There is an additional layer to these challenges; how can you keep track of regulatory compliance across a distributed workforce?
Ensuring your policies undergo the required review and approvals process can be a struggle at the best of times. When your key teams are working remotely, the challenge is magnified.
Here, we look at ways Compliance teams can ensure robust approaches to compliance, even in the ‘new normal’.
The challenges of compliance when working remotely
Enforcing regulatory compliance can be enough of a challenge when your workforce is in the office. When they are dispersed, how can you be sure that you are still compliant?

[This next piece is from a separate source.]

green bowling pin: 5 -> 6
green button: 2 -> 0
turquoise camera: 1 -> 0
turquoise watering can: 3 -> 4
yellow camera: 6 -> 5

- Have – and communicate – clear processes
The first step in managing compliance, whether locally or remotely, is to have clear processes that everyone understands. Everyone should be clear, for instance, on the need for Compliance team approval before any materials are issued.

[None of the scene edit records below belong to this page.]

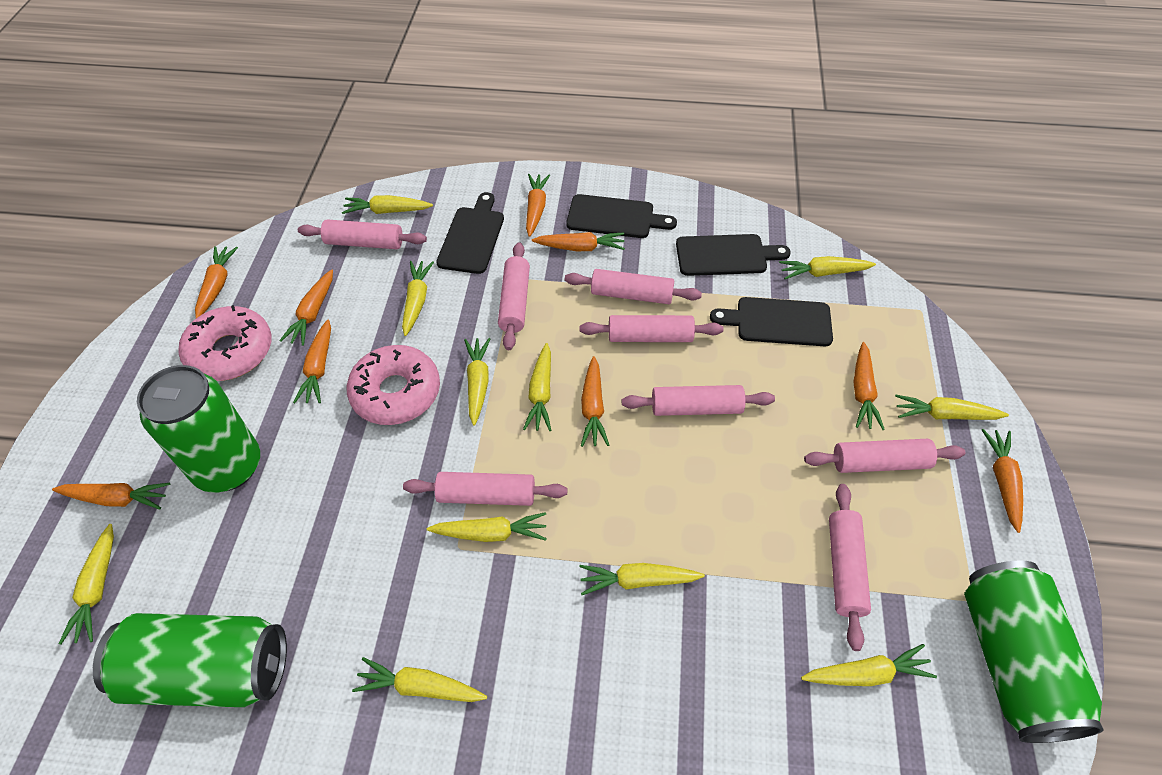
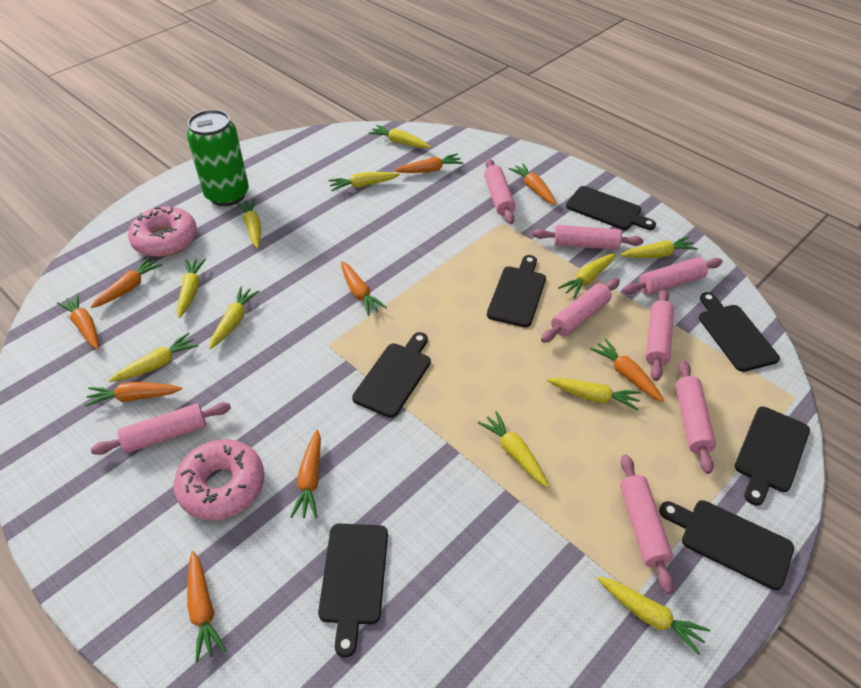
black cutting board: 4 -> 7
green can: 3 -> 1

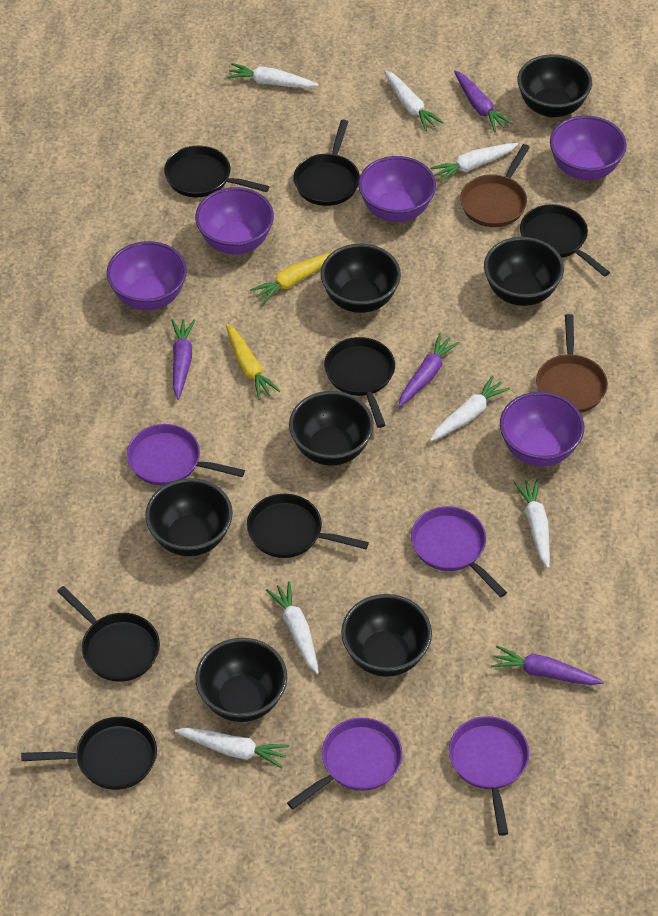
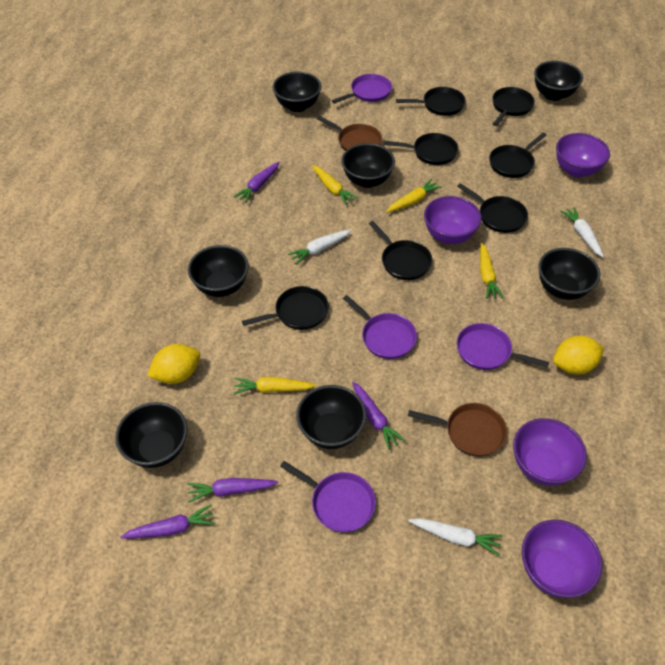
purple bowl: 5 -> 4
white carrot: 7 -> 3
yellow carrot: 2 -> 4
yellow lemon: 0 -> 2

- Make sure everyone understands the rules
Now might be a good time to remind everyone. Some sort of remote training might help here – does everyone in your business appreciate the need for all content, not just printed materials, to go through the requisite approvals process? Do they know what a compliant sign-off procedure looks like? If not, look at whether you can run some training sessions online.
- Improve collaboration – even when you’re not in the same place
Collaborating effectively on marketing projects improves efficiency, reduces unnecessary admin and duplication, and ultimately helps you.
- Consider security
Data security has been particularly in the headlines since the shift to home working, with risk experts Aon calling remote workers the ‘weakest link’ in cyber security.
Think about how you share communications – often containing business-confidential or even client-specific information – when people are working at home.
Do you mandate the use of secure work emails? Are there rules about encryption of sensitive material? Are GDPR requirements met? All these issues are potentially exacerbated when teams are dispersed.
- Could automation help?
We touched above on some of the challenges around sharing information securely. Being able to do this is just one of the benefits of collaborative solutions which enable teams, wherever they are, to work together on producing, reviewing and approving marketing collateral.
Automation can also help to avoid unnecessary and labour-intensive paper-based edits and make your compliance processes more robust, by mandating approvals, as well as creating an in-built audit trail. And by making your processes slicker, you can be more effective as a business.
Tackling an ever-changing list of compliance challenges
Regulation is always changing and increasing, while the wider environment (as this year has demonstrated only too clearly) brings its own challenges.
For Compliance professionals, the need to keep pace with shifting requirements is a permanent companion.
Nothing in this document should be treated as an authoritative statement of the law. Action should not be taken as a result of this document alone.
We make no warranty and accept no responsibility for consequences arising from relying on this document.